Resulting in 1 citation.
1. Yu, Wei-hsin
Kuo, Janet Chen-Lan
The Motherhood Wage Penalty by Work Conditions: How Do Occupational Characteristics Hinder or Empower Mothers?
American Sociological Review 82,4 (August 2017): 744-769.
Also: http://journals.sagepub.com/doi/full/10.1177/0003122417712729
Cohort(s): NLSY97
Publisher: American Sociological Association
Keyword(s): Job Hazards; Maternal Employment; Motherhood; Occupations; Wage Gap; Wage Penalty/Career Penalty

Permission to reprint the abstract has not been received from the publisher.

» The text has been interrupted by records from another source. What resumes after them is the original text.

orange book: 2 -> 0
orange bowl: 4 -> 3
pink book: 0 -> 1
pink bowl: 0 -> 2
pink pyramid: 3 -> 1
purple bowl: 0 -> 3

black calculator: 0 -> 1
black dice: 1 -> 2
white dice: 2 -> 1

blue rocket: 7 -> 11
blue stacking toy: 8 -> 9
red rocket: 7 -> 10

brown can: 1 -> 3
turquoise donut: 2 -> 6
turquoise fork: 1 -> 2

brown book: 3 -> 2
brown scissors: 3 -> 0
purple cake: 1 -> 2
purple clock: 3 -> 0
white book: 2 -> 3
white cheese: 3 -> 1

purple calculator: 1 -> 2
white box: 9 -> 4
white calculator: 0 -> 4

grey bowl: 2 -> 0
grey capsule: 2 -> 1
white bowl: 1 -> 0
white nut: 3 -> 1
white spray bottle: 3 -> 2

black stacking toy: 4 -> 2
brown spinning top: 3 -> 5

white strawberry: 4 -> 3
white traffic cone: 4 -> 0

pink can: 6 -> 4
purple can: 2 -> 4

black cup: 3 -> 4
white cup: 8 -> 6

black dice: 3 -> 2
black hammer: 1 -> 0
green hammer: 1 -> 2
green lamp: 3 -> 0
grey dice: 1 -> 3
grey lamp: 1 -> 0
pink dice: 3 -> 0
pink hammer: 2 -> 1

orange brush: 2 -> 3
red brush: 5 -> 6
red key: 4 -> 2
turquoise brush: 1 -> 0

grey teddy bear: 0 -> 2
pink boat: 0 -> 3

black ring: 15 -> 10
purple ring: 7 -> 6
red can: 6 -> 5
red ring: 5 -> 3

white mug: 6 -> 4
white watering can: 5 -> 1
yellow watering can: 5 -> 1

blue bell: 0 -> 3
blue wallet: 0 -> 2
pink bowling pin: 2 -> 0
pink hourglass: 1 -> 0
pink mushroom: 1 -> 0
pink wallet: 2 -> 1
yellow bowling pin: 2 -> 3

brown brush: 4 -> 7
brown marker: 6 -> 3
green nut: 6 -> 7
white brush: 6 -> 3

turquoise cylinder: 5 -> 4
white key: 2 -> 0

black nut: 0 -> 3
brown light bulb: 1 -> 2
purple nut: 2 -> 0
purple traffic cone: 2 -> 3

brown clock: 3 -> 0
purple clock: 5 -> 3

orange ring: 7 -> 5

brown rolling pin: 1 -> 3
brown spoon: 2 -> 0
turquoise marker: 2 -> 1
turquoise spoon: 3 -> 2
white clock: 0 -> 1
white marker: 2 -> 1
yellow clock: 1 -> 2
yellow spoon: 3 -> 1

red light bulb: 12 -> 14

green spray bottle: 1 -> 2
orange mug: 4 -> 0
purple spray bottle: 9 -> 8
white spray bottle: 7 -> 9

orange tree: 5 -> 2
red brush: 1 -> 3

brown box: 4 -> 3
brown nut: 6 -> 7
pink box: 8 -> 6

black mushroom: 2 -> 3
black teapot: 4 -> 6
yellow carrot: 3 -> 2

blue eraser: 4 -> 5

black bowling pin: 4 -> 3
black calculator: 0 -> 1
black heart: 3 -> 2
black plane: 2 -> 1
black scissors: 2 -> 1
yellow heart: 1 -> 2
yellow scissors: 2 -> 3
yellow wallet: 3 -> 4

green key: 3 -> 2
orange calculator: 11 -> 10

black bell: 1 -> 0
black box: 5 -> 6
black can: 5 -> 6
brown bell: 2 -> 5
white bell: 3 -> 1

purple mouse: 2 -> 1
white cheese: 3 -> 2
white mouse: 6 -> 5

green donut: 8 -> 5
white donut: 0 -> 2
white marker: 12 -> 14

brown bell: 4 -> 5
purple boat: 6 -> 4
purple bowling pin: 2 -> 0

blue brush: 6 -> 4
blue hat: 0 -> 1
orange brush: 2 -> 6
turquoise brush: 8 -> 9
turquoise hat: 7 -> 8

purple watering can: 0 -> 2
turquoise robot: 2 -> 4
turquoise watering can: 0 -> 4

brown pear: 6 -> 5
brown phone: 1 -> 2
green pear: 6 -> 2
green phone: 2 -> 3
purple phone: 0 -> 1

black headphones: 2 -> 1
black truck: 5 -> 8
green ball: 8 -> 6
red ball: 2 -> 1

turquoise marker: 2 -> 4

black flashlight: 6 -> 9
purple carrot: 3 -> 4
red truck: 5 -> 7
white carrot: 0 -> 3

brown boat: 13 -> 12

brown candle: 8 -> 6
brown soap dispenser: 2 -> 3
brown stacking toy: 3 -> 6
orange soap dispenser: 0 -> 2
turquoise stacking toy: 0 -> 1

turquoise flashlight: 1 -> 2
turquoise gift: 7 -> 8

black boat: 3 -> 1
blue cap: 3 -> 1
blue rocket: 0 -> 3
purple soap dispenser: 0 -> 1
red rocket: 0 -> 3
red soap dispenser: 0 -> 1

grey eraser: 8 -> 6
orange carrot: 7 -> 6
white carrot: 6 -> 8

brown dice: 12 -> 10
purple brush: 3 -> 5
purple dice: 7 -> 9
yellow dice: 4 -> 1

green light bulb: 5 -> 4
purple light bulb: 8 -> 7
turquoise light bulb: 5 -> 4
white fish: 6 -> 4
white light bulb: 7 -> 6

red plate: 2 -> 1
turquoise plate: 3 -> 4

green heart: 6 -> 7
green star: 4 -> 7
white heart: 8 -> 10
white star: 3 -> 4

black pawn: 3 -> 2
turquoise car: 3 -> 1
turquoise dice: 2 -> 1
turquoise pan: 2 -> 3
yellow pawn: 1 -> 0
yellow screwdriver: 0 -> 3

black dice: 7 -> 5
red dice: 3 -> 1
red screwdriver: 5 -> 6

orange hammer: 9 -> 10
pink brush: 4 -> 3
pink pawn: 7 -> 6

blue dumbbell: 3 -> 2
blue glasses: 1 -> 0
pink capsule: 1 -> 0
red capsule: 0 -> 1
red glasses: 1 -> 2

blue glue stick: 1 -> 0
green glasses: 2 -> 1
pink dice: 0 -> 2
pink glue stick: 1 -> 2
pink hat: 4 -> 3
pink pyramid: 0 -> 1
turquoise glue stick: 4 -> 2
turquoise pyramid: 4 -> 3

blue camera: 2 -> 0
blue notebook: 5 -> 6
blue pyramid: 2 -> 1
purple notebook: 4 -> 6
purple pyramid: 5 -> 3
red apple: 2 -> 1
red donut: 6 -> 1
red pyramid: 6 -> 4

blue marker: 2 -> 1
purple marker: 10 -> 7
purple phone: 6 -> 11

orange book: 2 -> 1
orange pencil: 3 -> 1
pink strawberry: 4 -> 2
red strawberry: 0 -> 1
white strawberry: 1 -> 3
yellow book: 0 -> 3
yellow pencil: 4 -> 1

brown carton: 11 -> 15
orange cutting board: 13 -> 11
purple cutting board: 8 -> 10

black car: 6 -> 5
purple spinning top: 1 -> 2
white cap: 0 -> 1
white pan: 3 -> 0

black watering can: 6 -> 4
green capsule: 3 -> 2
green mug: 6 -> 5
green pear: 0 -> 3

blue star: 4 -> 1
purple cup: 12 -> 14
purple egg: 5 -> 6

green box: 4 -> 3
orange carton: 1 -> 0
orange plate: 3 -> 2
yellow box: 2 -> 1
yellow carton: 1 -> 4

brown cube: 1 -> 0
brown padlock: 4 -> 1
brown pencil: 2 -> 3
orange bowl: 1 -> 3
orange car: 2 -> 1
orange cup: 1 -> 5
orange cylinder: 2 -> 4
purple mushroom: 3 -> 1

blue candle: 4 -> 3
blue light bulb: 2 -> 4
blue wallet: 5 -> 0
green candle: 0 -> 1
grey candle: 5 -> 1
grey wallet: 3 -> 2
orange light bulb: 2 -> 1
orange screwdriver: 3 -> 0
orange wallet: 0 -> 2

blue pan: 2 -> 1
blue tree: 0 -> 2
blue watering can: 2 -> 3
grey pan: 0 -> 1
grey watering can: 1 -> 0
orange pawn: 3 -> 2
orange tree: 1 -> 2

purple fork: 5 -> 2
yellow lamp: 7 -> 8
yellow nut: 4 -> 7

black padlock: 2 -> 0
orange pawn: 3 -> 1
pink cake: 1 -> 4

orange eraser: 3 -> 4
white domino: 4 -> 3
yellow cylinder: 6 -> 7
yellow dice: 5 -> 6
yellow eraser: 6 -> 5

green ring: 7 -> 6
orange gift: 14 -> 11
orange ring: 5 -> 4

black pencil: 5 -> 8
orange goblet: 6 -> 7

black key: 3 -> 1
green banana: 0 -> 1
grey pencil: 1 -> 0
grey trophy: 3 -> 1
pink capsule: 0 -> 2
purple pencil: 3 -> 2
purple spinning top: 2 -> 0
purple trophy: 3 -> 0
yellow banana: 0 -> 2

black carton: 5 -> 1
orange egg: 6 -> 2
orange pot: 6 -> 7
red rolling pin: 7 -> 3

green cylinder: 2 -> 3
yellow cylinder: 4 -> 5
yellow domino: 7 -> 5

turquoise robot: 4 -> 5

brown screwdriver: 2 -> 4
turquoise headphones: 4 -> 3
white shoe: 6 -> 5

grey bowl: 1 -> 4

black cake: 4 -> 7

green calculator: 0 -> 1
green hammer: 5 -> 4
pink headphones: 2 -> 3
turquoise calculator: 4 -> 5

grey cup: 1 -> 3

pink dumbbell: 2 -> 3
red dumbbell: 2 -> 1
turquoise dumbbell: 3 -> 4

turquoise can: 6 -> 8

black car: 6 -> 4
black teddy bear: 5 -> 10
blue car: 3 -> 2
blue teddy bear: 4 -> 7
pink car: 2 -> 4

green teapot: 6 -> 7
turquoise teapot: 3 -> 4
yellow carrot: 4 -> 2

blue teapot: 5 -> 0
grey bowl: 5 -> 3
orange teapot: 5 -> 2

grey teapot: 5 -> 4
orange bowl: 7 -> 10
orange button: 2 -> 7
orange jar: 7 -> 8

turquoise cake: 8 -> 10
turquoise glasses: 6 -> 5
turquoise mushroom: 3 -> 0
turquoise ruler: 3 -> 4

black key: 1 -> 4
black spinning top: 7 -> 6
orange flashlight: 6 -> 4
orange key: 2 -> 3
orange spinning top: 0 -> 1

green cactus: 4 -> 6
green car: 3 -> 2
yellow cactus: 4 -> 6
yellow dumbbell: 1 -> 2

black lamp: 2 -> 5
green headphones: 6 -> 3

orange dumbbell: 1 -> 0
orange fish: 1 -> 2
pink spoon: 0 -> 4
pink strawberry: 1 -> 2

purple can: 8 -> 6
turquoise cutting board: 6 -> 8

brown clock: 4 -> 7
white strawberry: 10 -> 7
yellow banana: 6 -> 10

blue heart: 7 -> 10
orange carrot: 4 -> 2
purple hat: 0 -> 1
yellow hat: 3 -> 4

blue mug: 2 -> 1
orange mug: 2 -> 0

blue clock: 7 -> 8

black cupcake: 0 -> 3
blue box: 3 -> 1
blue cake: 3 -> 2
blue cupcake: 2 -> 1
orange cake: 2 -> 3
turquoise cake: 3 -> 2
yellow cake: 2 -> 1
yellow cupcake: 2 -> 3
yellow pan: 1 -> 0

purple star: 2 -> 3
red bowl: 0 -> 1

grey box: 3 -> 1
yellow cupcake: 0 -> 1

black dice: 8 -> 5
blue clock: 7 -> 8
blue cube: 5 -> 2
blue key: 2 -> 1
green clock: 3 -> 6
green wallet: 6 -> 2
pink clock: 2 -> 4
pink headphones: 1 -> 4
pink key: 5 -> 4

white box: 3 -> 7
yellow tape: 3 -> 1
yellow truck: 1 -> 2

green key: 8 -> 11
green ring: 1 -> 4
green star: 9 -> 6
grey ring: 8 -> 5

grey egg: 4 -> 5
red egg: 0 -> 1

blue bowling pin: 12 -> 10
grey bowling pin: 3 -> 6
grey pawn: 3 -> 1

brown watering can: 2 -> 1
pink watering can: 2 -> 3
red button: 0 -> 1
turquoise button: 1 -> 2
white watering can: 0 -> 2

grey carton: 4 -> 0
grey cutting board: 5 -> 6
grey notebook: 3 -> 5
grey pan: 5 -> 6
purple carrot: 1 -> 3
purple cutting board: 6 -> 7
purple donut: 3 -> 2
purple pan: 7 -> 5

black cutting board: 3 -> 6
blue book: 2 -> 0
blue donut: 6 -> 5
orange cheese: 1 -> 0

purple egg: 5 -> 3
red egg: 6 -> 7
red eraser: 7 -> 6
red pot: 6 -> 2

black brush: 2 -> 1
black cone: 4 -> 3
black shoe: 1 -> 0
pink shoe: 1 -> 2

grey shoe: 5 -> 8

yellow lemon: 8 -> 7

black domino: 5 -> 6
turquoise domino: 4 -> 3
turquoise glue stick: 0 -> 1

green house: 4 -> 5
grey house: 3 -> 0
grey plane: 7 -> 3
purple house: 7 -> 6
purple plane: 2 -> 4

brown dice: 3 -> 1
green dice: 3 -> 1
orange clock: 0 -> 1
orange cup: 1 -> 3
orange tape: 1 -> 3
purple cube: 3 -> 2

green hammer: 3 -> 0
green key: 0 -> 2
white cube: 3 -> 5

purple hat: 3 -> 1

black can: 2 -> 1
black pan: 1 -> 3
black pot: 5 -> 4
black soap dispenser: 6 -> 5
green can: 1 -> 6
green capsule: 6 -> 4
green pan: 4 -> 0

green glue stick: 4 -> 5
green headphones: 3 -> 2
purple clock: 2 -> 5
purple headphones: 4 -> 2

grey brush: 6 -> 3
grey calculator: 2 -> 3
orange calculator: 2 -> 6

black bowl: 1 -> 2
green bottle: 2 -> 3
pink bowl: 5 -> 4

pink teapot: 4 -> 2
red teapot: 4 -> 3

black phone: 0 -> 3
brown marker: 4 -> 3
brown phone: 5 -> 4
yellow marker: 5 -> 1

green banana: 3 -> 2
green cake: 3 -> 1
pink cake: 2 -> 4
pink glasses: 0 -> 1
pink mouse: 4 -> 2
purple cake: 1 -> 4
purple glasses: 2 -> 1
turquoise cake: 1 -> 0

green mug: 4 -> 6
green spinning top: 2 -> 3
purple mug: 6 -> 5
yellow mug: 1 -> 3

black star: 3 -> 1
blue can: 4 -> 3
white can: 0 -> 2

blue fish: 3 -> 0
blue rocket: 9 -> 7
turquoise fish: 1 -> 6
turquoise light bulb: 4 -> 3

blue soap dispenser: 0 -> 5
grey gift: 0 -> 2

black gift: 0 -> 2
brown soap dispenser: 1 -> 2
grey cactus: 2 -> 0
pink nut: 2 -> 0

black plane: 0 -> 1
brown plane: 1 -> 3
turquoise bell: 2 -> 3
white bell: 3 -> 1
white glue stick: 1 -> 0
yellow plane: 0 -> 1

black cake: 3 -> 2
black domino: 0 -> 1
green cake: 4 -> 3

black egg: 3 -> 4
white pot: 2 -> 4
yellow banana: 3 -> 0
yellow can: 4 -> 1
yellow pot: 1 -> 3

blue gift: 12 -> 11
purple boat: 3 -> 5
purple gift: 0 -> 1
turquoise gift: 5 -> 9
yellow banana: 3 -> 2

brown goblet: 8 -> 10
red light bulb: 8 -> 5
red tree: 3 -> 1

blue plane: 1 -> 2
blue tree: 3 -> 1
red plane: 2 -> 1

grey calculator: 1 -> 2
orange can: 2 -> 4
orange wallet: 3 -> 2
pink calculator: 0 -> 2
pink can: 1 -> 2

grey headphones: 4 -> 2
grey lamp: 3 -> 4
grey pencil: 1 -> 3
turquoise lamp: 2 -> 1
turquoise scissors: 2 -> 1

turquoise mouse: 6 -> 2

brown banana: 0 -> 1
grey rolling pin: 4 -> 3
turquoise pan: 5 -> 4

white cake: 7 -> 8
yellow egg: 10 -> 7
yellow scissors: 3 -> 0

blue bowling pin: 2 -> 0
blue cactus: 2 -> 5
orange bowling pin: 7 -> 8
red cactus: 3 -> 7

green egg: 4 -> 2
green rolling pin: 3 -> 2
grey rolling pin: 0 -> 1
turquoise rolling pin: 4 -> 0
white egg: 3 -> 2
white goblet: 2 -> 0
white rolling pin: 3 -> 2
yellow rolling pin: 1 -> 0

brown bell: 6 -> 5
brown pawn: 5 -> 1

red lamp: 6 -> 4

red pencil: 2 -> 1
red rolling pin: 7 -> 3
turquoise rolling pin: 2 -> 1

Mothers are shown to receive lower wages than childless women across industrial countries. Although research on mothers' wage disadvantage has noted that the extent of this disadvantage is not universal among mothers, it has paid relatively little attention to how the structural characteristics of jobs moderate the price women pay for motherhood. Using data from 16 waves of the National Longitudinal Survey of Youth that began in 1997, we examine how the pay gap between mothers and non-mothers varies by occupational characteristics. Deriving hypotheses from three prominent explanations for the motherhood wage penalty--stressing work-family conflict and job performance, compensating differentials, and employer discrimination, respectively--we test whether this penalty changes with an occupation's exposure to hazardous conditions, schedule regularity, required on-the-job training, competitiveness, level of autonomy, and emphasis on teamwork. Results from fixed-effects models show that the wage reduction for each child is less in occupations with greater autonomy and lower teamwork requirements. Moreover, mothers encounter a smaller penalty when their occupations impose less competitive pressure. On the whole, these findings are consistent with the model focusing on job strain and work-family conflict, adding evidence to the importance of improving job conditions to alleviate work-family conflict.
Bibliography Citation
Yu, Wei-hsin and Janet Chen-Lan Kuo. "The Motherhood Wage Penalty by Work Conditions: How Do Occupational Characteristics Hinder or Empower Mothers?" American Sociological Review 82,4 (August 2017): 744-769.